While EI is essential for empowered, engaged and energetic corporate cultures, the study outlined a troubling trend whereby companies worldwide are underestimating the value of EI. There is also, reportedly, a growing disconnect between what executives are saying about the importance of company culture and what they are actually doing.
Four Seasons has always highlighted the importance of EI and has been recognised as an employer of choice, including having been named a “Great Place to Work Legend”. Inspired by this, Four Seasons sponsored the HBR-AS study to continue the conversation around corporate culture and champion the “EI Advantage” as an important driver of company culture innovation.
“Long before the term emotional intelligence was coined, Four Seasons founder and chairman Isadore Sharp understood that empathetic, self-aware employees would build a sustainable competitive advantage in a fiercely competitive industry,” said Christian Clerc, president, worldwide hotel operations, Four Seasons Hotels and Resorts, in a statement.
He added: "More than ever, customers are seeking connections with the companies who serve them, and emotionally intelligent employees are the key to delivering an authentic customer experience. For companies to succeed, they must keep pace with social change and the expectations of new generations."
The study takes a close look at EI in the workplace to better understand the gap between theory and practice, as well as the reasons why some organisations embrace EI skills and why others dismiss it as a 'soft skill'.

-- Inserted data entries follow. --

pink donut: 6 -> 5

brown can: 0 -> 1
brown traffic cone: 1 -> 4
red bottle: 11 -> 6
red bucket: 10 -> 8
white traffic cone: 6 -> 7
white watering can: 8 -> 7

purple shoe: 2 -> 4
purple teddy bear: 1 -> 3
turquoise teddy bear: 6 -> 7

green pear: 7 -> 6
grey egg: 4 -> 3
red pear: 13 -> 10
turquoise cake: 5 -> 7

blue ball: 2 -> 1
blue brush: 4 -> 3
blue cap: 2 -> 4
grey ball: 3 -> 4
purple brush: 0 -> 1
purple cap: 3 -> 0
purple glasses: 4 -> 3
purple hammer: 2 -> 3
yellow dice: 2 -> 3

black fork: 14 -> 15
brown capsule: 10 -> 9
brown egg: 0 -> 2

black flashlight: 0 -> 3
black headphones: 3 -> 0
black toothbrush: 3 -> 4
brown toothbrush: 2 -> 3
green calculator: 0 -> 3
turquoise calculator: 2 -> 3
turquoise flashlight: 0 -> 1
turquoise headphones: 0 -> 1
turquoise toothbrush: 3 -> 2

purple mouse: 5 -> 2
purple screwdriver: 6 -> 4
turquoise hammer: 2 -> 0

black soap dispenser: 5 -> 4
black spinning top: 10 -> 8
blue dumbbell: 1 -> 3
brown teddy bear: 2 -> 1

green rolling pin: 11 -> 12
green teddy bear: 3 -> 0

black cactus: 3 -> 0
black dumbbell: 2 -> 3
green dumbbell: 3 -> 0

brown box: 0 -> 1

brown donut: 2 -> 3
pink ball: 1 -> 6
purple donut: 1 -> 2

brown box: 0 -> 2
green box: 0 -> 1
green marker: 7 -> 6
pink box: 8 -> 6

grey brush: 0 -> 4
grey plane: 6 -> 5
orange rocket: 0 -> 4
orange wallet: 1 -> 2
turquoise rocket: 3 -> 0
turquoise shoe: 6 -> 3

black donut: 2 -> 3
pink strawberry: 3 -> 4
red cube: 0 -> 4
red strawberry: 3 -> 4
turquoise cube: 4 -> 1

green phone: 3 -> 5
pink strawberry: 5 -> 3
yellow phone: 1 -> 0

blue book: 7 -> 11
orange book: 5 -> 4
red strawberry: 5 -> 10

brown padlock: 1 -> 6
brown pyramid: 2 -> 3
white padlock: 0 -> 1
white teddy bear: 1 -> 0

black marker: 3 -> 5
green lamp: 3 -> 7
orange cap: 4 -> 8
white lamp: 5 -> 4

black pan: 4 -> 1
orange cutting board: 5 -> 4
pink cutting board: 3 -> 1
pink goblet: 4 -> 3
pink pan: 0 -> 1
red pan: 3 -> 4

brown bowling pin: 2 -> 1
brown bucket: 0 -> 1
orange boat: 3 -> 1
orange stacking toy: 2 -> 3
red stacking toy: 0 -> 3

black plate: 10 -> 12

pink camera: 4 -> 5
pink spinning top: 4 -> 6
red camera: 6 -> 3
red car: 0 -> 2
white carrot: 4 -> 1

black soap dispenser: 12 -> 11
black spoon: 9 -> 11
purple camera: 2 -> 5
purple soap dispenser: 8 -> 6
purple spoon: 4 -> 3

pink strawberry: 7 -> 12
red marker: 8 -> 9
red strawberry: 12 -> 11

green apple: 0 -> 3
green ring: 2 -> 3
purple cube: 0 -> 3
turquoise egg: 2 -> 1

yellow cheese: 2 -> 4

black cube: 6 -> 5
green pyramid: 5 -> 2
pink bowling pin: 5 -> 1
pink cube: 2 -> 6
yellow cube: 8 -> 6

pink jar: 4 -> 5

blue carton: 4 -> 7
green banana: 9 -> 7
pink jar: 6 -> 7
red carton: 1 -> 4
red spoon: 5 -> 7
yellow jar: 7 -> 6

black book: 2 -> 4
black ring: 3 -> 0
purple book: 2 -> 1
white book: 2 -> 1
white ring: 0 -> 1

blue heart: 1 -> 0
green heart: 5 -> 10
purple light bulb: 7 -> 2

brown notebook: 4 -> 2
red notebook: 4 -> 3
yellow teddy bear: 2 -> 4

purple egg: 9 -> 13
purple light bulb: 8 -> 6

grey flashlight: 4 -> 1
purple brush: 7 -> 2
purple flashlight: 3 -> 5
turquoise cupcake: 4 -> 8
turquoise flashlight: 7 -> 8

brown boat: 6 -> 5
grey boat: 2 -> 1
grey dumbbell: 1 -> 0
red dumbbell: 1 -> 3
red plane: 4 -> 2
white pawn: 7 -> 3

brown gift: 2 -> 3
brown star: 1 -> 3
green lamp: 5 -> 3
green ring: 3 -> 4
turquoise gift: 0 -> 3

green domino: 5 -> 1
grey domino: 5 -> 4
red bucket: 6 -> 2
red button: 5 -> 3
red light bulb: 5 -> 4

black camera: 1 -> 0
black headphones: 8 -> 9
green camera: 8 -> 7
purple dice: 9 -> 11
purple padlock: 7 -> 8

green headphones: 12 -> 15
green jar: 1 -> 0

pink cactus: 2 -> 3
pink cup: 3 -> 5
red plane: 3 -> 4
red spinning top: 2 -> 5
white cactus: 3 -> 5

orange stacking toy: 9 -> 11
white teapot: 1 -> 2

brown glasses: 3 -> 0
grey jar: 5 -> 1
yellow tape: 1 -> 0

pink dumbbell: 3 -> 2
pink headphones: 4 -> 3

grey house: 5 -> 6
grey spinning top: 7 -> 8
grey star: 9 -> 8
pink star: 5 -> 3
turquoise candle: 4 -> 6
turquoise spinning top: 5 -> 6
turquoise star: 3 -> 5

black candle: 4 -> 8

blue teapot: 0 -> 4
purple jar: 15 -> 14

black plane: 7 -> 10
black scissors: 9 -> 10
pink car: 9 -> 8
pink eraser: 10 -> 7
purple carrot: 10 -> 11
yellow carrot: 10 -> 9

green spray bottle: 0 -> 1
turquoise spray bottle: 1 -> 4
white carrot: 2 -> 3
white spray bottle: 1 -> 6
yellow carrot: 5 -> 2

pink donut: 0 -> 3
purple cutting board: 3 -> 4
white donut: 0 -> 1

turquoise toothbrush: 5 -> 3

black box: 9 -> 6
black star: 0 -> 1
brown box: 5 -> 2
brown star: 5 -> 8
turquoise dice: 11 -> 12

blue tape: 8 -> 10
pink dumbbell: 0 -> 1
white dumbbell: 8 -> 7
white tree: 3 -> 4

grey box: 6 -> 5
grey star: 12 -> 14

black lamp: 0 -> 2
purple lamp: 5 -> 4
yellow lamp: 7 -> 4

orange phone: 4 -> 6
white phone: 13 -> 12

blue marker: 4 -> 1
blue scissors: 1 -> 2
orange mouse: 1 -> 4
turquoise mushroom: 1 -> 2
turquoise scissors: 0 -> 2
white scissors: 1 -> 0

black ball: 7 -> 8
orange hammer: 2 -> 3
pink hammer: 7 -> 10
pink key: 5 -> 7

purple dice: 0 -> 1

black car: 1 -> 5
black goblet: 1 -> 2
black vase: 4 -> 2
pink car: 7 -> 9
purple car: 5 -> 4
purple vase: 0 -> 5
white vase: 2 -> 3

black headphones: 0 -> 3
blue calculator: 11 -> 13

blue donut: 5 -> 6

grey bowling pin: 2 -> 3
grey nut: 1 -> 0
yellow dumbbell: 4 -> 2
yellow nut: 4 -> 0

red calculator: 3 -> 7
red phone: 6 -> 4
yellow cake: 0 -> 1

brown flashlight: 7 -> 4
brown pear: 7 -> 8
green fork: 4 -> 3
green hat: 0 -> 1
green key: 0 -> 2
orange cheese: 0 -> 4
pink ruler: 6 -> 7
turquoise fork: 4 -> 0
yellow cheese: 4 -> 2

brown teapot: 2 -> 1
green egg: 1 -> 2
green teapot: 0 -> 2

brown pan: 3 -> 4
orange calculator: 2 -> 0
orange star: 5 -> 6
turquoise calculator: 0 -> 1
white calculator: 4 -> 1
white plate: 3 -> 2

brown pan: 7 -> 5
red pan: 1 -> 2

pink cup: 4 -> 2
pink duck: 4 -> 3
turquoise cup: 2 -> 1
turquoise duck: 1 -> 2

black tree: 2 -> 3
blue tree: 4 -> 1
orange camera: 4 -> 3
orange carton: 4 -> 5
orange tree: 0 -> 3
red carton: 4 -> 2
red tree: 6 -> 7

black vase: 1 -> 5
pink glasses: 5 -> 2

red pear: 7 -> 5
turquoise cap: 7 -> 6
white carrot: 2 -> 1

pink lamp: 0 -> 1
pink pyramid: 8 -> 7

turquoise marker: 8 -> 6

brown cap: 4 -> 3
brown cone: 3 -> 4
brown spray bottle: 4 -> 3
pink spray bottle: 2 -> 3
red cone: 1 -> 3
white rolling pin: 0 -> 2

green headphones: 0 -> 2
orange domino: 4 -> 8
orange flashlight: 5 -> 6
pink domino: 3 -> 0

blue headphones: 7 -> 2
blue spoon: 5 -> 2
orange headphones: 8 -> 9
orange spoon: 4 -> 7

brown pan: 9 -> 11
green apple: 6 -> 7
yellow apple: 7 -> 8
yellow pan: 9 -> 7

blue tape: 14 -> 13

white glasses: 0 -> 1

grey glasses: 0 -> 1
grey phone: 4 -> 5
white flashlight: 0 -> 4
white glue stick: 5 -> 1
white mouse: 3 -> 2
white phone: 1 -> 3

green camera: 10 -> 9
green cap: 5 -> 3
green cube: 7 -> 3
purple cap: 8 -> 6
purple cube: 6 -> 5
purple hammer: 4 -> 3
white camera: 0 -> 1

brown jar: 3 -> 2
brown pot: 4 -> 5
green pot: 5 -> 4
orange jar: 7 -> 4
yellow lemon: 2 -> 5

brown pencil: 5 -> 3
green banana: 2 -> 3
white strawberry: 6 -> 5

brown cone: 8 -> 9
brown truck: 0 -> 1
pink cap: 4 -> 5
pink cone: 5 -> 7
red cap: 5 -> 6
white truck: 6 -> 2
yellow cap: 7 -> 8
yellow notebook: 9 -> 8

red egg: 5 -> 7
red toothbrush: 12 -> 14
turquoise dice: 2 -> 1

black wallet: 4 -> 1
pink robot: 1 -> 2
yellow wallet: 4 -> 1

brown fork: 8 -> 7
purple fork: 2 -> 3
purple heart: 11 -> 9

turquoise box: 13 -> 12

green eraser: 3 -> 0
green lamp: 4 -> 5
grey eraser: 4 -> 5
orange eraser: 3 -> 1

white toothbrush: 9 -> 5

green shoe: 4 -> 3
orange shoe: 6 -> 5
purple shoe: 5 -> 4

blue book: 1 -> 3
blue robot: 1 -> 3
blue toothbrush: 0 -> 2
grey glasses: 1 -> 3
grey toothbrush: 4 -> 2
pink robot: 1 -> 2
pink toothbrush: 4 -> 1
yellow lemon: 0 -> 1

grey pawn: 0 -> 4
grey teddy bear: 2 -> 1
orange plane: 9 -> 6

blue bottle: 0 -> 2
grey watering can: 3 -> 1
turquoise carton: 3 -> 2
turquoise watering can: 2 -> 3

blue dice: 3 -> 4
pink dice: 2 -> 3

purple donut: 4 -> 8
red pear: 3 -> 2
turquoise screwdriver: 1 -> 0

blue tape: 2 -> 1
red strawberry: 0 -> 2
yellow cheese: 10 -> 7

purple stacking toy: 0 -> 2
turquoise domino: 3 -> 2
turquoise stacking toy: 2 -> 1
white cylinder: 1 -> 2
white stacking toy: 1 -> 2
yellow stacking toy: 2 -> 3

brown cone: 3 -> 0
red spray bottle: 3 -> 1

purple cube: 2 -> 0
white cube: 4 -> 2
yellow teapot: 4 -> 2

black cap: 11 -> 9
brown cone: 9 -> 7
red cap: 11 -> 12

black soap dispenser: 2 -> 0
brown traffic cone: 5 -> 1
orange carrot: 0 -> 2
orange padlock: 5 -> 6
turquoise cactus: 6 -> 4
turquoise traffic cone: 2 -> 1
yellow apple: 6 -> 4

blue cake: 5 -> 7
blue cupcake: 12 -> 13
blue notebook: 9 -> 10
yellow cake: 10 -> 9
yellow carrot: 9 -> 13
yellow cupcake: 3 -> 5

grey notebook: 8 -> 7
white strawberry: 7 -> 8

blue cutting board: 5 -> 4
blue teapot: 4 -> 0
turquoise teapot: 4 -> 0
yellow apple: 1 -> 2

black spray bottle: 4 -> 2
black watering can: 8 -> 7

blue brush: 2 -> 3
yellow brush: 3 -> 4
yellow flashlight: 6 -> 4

HBR-AS managing director Alex Clemente said in a statement: "This research shows that many companies struggle to champion EI and reap the myriad benefits for their organisations – including happier, motivated, and effective employees. Even more, employers wanting to create the workplace of the future – the one that millennials are demanding – must understand that ignoring EI not only has grave impact on their human capital, but ultimately on their future success."
The study presents ample evidence to illustrate that emotionally intelligent companies report higher levels of productivity and employee engagement than those that ignore EI. According to the survey, sidelining EI has significant consequences, including low productivity, lukewarm innovation and an uninspired workforce.
Four Seasons Hotels and Resorts currently operates 115 hotels and resorts, and 43 residential properties, with more than 50 projects under planning or development. For the 22nd consecutive year, the operator has been named to Fortune’s 100 Best Companies to Work for List.